Engineering in Sports: Javelin Throwing

Due to the massive distances men (Uwe Hohn in particular) were throwing javelins in 1984 (over 100m), there was a danger that a javelin would clear the throwing area. To reduce the javelin's flight time it was redesigned to put its center of gravity in front of its center of pressure, so its nose pitched downwards in flight. This is an unusual example of a sport's governing body using engineering to justify a rule change, in contrast to the more usual rule change in response to an engineering innovation by a competitor.

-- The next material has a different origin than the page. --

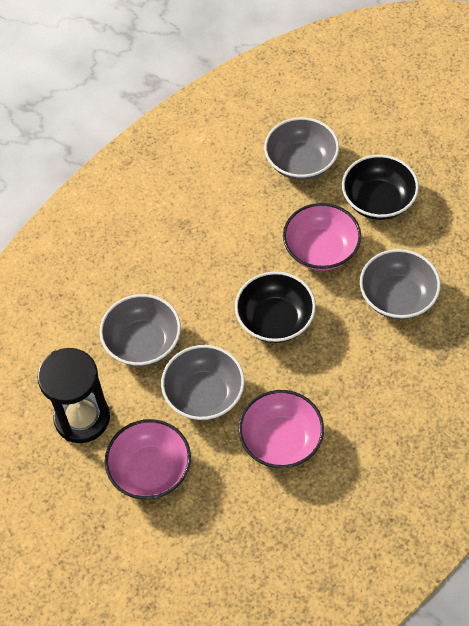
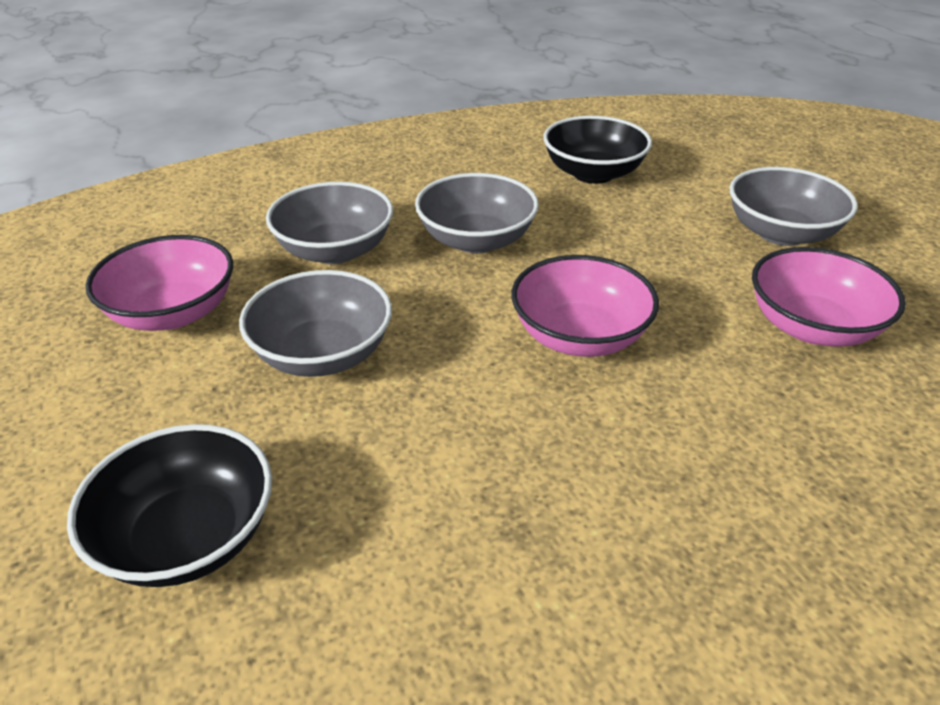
black hourglass: 1 -> 0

The new javelins succeeded in reducing distances by about 10%. However, applying basic fluid dynamics, javelin manufacturers were able to recoup some of the lost distance by increasing the javelin's tail drag by roughening the tail's surface (using holes or dimples). This modification pulled the center of pressure back toward the center of gravity, improving the javelin's flight characteristics.

In an international javelin competition a selection of sanctioned javelins is available for competitors to use; personal javelins are banned. This means that each competitor has access to the latest and greatest equipment, thus leveling the playing field (excuse the pun) for all.

In 1991 javelin tail roughening was banned and all records achieved with such javelins were nullified. Of course distances have crept towards 100m again, with the current record being held by Jan Zelezny at 98.48m.


I think we like to assume that the only difference between sports competitors is the human element, whether it is a racecar driver, cyclist, javelin thrower or swimmer. This is true for some sports (e.g., running) more than others (e.g., yachting). Still it would be a shame if relatively simple sporting contests, such as swimming, become a financial arms race with the rewards going to the better funded competitor. In the ideal world, engineering developments would be inexpensively available to all competitors (as in a javelin competition), thus advancing the sport and ensuring the best athlete wins - surely the ideal of most sports.


Javelin Rule Change

FYI The javelin rule change was primarily enacted to get the javelins to land not so flat but at a steeper angle so the judging of the throws exact landing point would be easier. The aerodynamics of the javelin had been brought to such a high level that the javelins were holding a nose up gliding angle of attack until the very end of their flight cycle. Sometimes they wouldn't turn over in time, and judging this was problematic. Mostly this was for the Held Custom lll javelin, thrown by Hohn and the previous world record holder, Tom Petranoff.
The big distances were a consideration too but it was the difficulty in marking the throws that got the rule change going. It was so successful (though the javelins were much less fun to throw!) that the rules were also changed for the women's javelin a few years later, creating more easily marked, steeper landing angles.